3D genomics one nucleus at a time
By Mark Wanner
The 3D structure of genomes plays a significant role in gene expression and regulation. But while technology for linear sequencing has seen great advances in speed, accuracy, resolution and cost over the past decade, tools for 3D structure detection and analysis continue to have important limitations. Methods such as ChIA-PET and Hi-C have provided important insight into chromatin interactions and 3D genome organization, but they require millions of cells and depend on disruptive preparation protocols. As a result, they only reveal binary (paired) chromatin contact points, not more complex chromatin interactions. They also yield population data, not the single-molecule and single-cell analyses needed for precise 3D genome characterizations.
JAX Director of Genome Technologies Chia-Lin Wei, Ph.D., is working to overcome these limitations. Supported by a recent four-year, $2.3M grant from the National Institute of General Medical Sciences, Wei is looking to develop a method for chromatin interaction analysis in single nuclei, with single-molecule resolution. Her proposed method, fittingly called single-molecule Chromatin Interaction Analysis (smChIA), implements recent advances in single-molecule sequencing and analysis to produce a completely new system for assaying chromatin interactions. smChIA eliminates the DNA manipulations that were previously essential to yield a clear picture of the molecular dynamics of transcription.

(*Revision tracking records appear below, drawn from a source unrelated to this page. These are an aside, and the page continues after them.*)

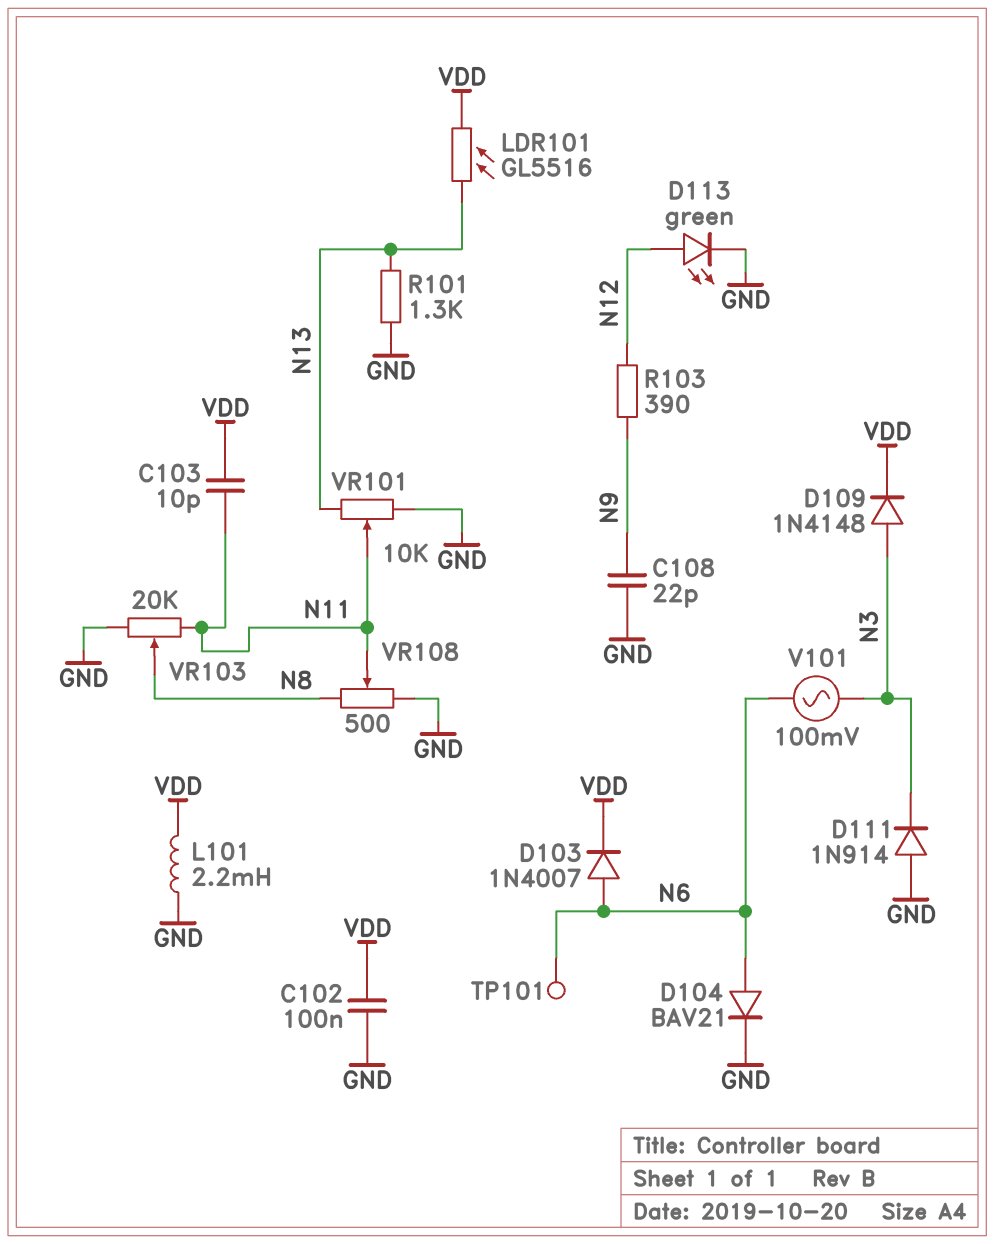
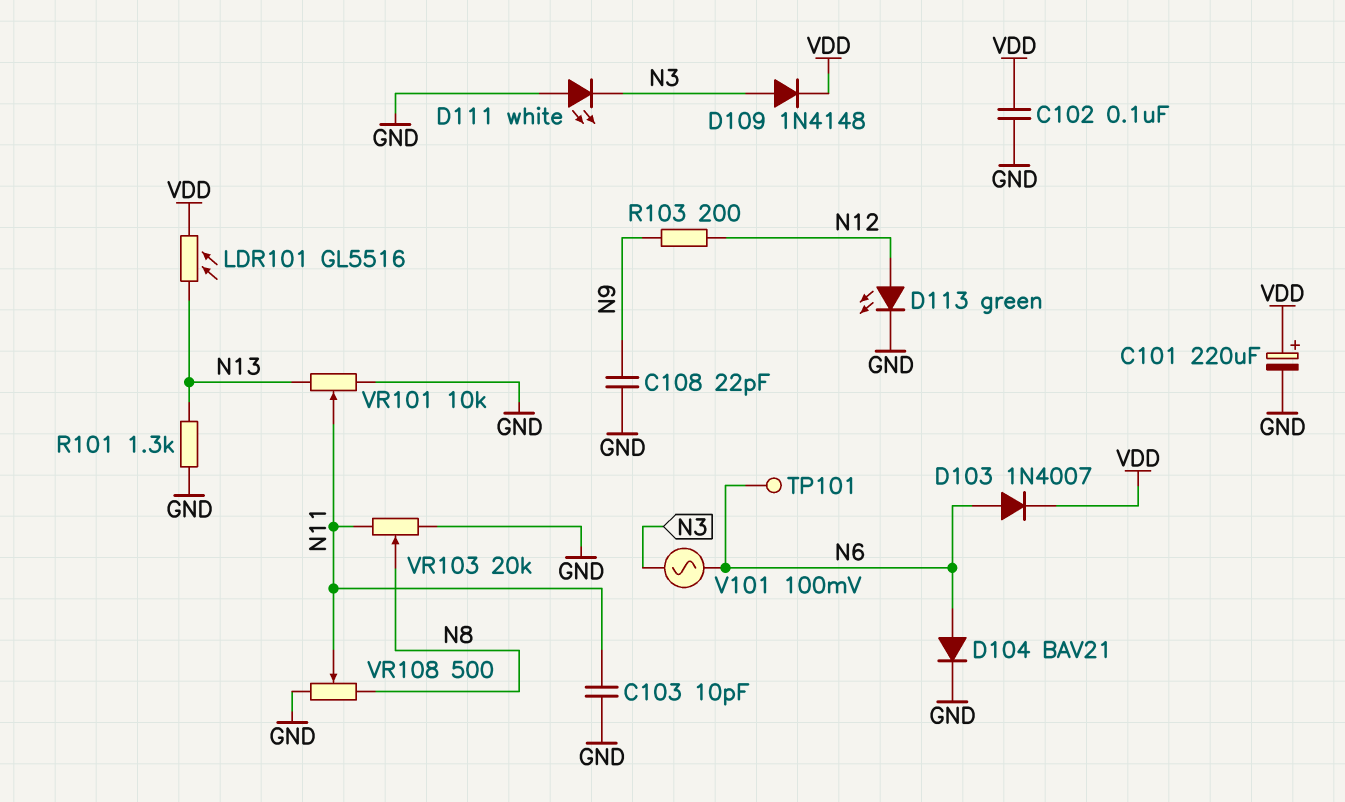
C101: none -> 220uF (plus VDD, minus GND)
C103: 10pF (N11, VDD) -> 10pF (GND, N11)
D111: diode 1N914 (A GND, K N3) -> LED white (A GND, K N3)
L101: 2.2mH (GND, VDD) -> none
R103: 390 (N9, N12) -> 200 (N9, N12)

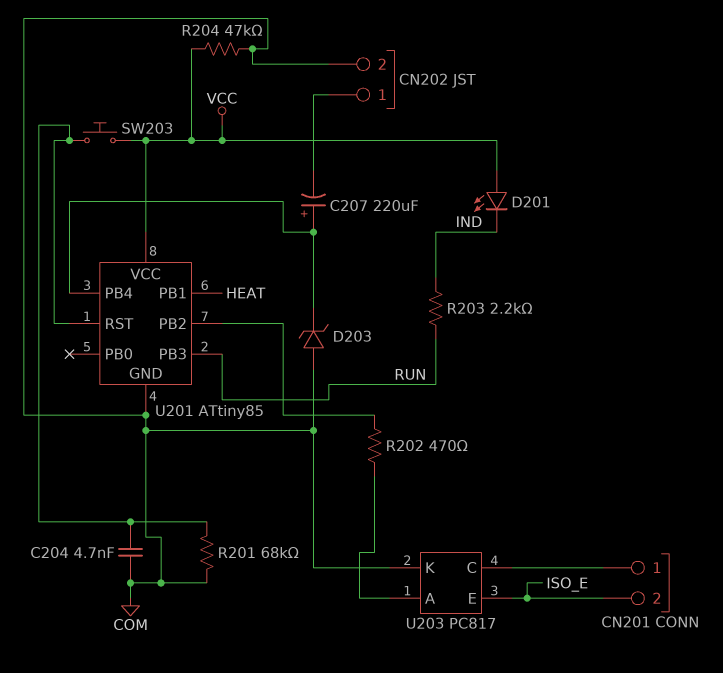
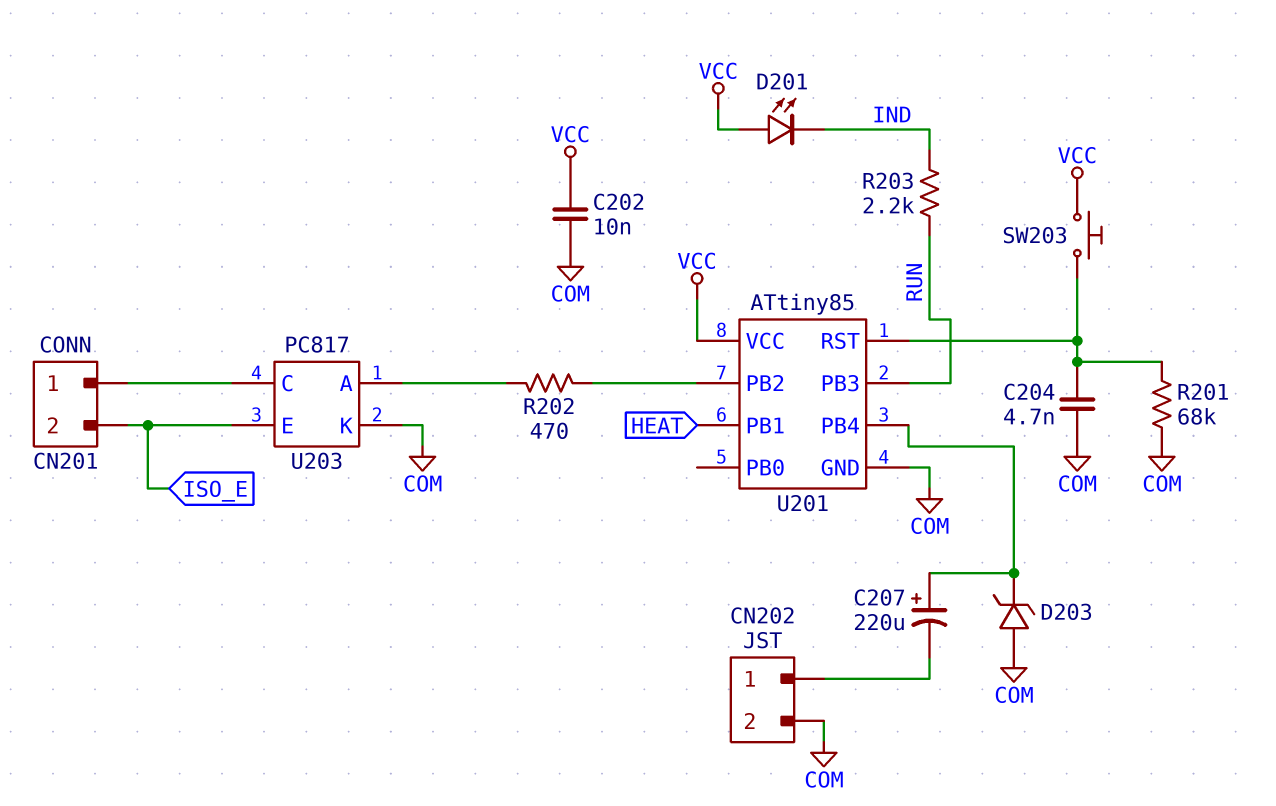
C202: none -> 10nF (COM, VCC)
R204: 47k (COM, VCC) -> none

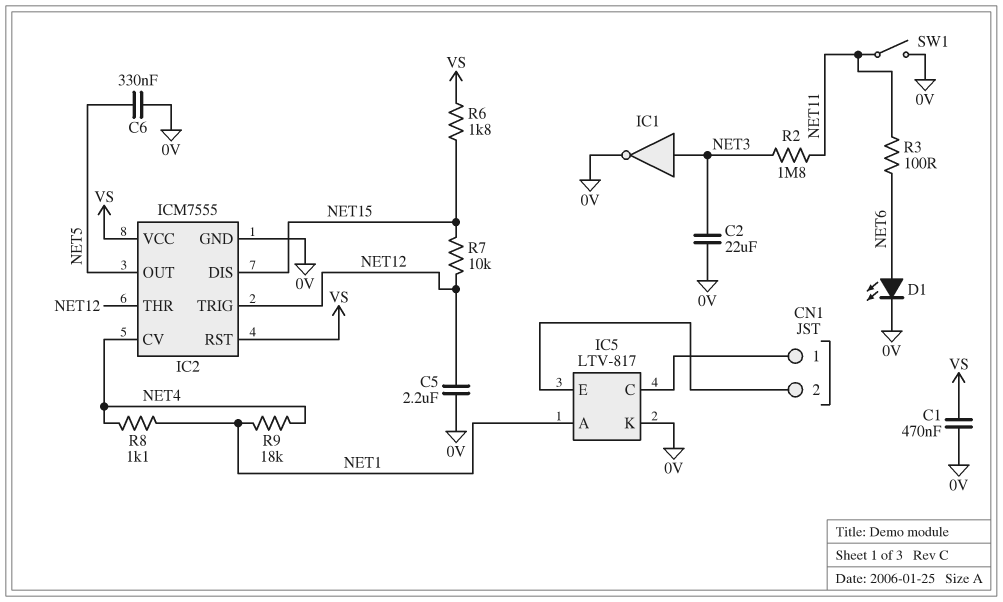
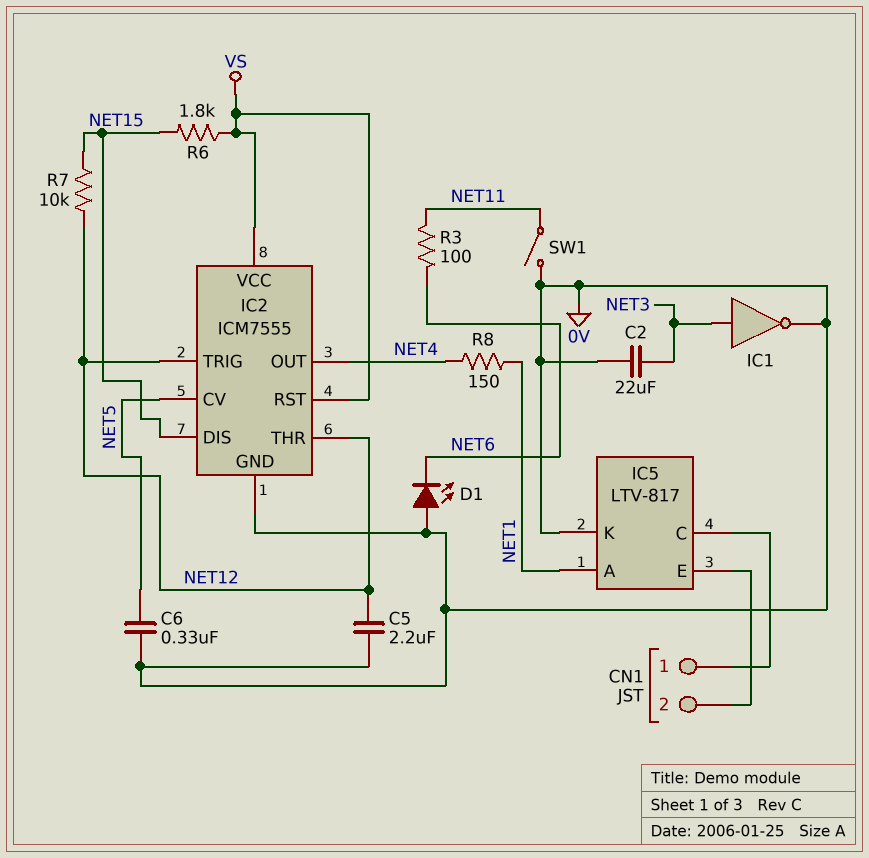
C1: 470nF (0V, VS) -> none
D1: LED (A NET6, K 0V) -> LED (A 0V, K NET6)
IC2 pin CV: NET4 -> NET5
IC2 pin OUT: NET5 -> NET4
R2: 1.8M (NET3, NET11) -> none
R8: 1.1k (NET1, NET4) -> 150 (NET1, NET4)
R9: 18k (NET1, NET4) -> none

“We have preliminary results that indicate the potential for smChIA,” says Wei. “Once fully developed, we believe that it may exceed previous methodologies to such an extent that it will revolutionize the field of 3D genome biology. It will be able to generate genome-wide single molecule chromatin interaction maps in a variety of biological systems, and it will uncover the structural detail of multiplex chromatin loci that are currently unresolvable.”
To optimize the technology and protocols, Wei will work with well-characterized Drosophila cells, then extend it to human cells. The grant will also support development of a computational pipeline for single-cell smChIA data analysis, using established broad chromatin interaction profiles from existing ChIA-PET data for reference. Finally, she will develop a prototype stand-alone instrument optimized for smChIA applications that can subsequently be made available to the larger research community.